You’re forgiven if you don’t plan to turn handsprings next year when you write your annual check to Uncle Sam, but for most business owners the 2013 tax experience apparently won’t be much different from 2012.

So says Gregg Dowell, managing partner at Bass, Solomon & Dowell LLP, a Palatine CPA firm.

Pay attention next year, though, Dowell warns, especially if your business has been using Section 179 write-offs and bonus depreciation rules: If you haven’t been talking with your tax adviser, you almost certainly should do so before putting major purchases into next year’s plan.

Taxes could be messy.

“For most businesses, there were not terribly many changes (this year) compared to 2012,” says Dowell. On the other hand, the 2014 tax landscape potentially “shifts pretty dramatically.” The two biggest shifts, he says, are in Section 179 expensing and the bonus depreciation on new equipment.

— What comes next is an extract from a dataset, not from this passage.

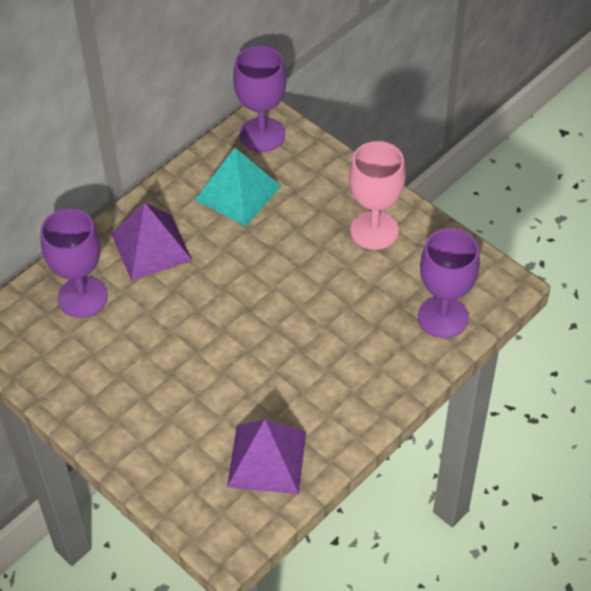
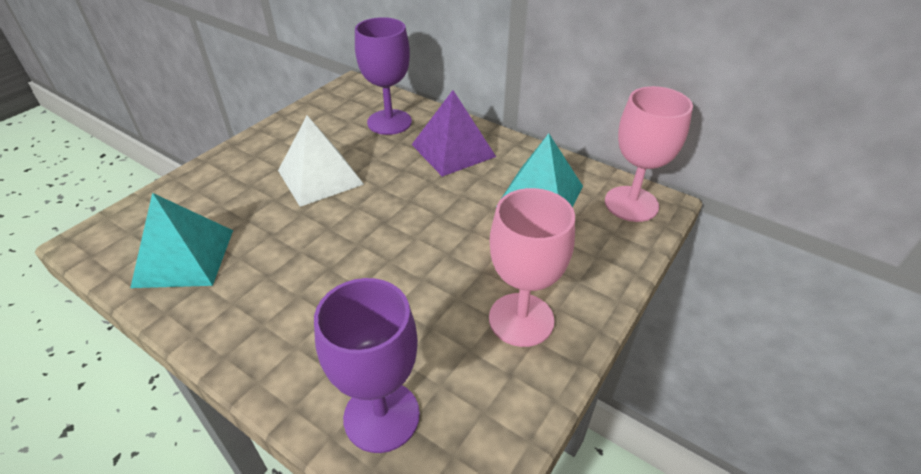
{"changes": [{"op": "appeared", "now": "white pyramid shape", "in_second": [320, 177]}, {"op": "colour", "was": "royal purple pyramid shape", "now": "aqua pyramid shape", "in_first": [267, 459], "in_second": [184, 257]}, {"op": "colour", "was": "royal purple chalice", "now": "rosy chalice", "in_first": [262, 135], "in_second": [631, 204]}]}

Both could pretty much disappear.

Add the confusion that has come with new health benefit requirements and the second year of a tax on investment income and a Medicare contribution increase (both for relatively high-income taxpayers), and 2014 easily could be a higher cost tax year, according to Dowell.

Although it’s always possible that Congress will restore some business tax benefits as it attempts to meet yet another budget deadline, here’s how things stood last week:

Ÿ Section 179 is the portion of the Internal Revenue Code that currently allows businesses to expense up to $500,000 of qualifying purchases. The problem arrives next year, Dowell says, when “Expensing drops to $25,000.”

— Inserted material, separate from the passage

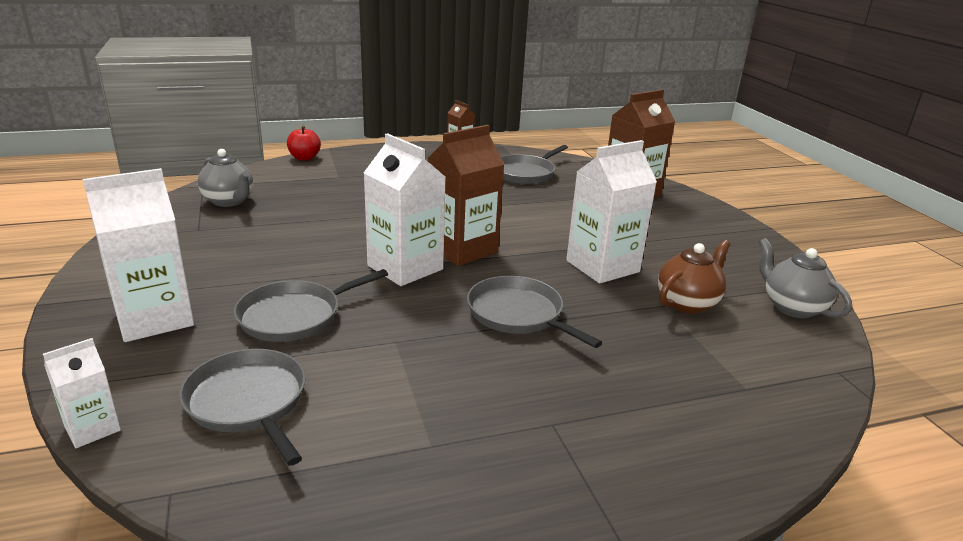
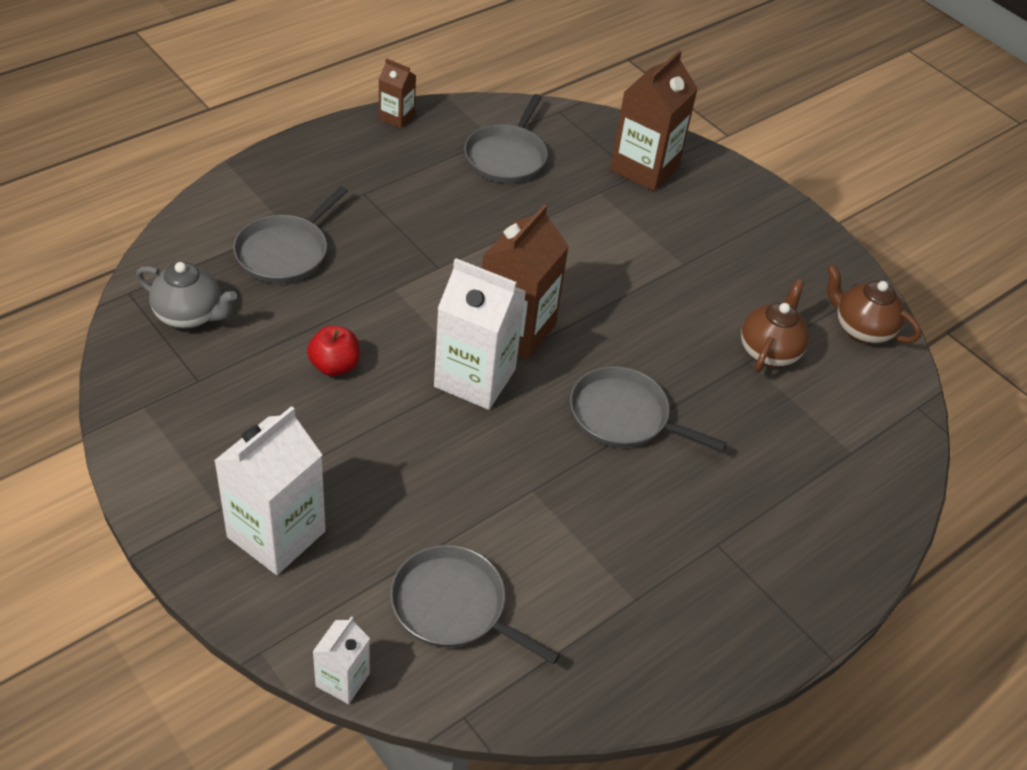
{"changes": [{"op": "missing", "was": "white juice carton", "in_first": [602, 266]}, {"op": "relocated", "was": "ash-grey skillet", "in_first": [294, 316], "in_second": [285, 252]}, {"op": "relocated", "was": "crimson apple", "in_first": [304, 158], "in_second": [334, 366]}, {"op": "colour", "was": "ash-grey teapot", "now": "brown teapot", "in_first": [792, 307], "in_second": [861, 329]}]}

The $25,000 maximum actually represents a “back to normal level,” Dowell says. Before a flurry of efforts to pump life into an economy that once appeared headed to 1930s’ levels, the Section 179 expensing limit had been $25,000.

Ÿ Much the same get-the-economy-going reasoning was behind a bonus depreciation plan that allowed businesses to deduct 50 percent of the cost of qualifying purchases in the year the purchase was made.

No more. This year “is the last year for the 50 percent bonus depreciation,” Dowell says.

The upshot is that businesses may owe more taxes in 2014. Some could suffer serious pain.

Dowell says that businesses which are not aware of tax law changes could be particularly hurt by the loss of depreciation. “If you lay out $50,000 for equipment and then do not get the deduction ...” Dowell paused. Obviously, the numbers may not be pretty.

Ÿ The new-this-year 3.8 percent tax on investment income that impacts married taxpayers who have adjusted gross income over $250,000 and file jointly sticks around in 2014. So does the .9 percent Medicare tax increase that hits the same financial demographic.

Ÿ Healthcare benefits “are somewhere in the conversation, too,” says Dowell. Website signup issues and deadline changes “have small business owners wondering what (the rules) will do to, or for, their businesses.”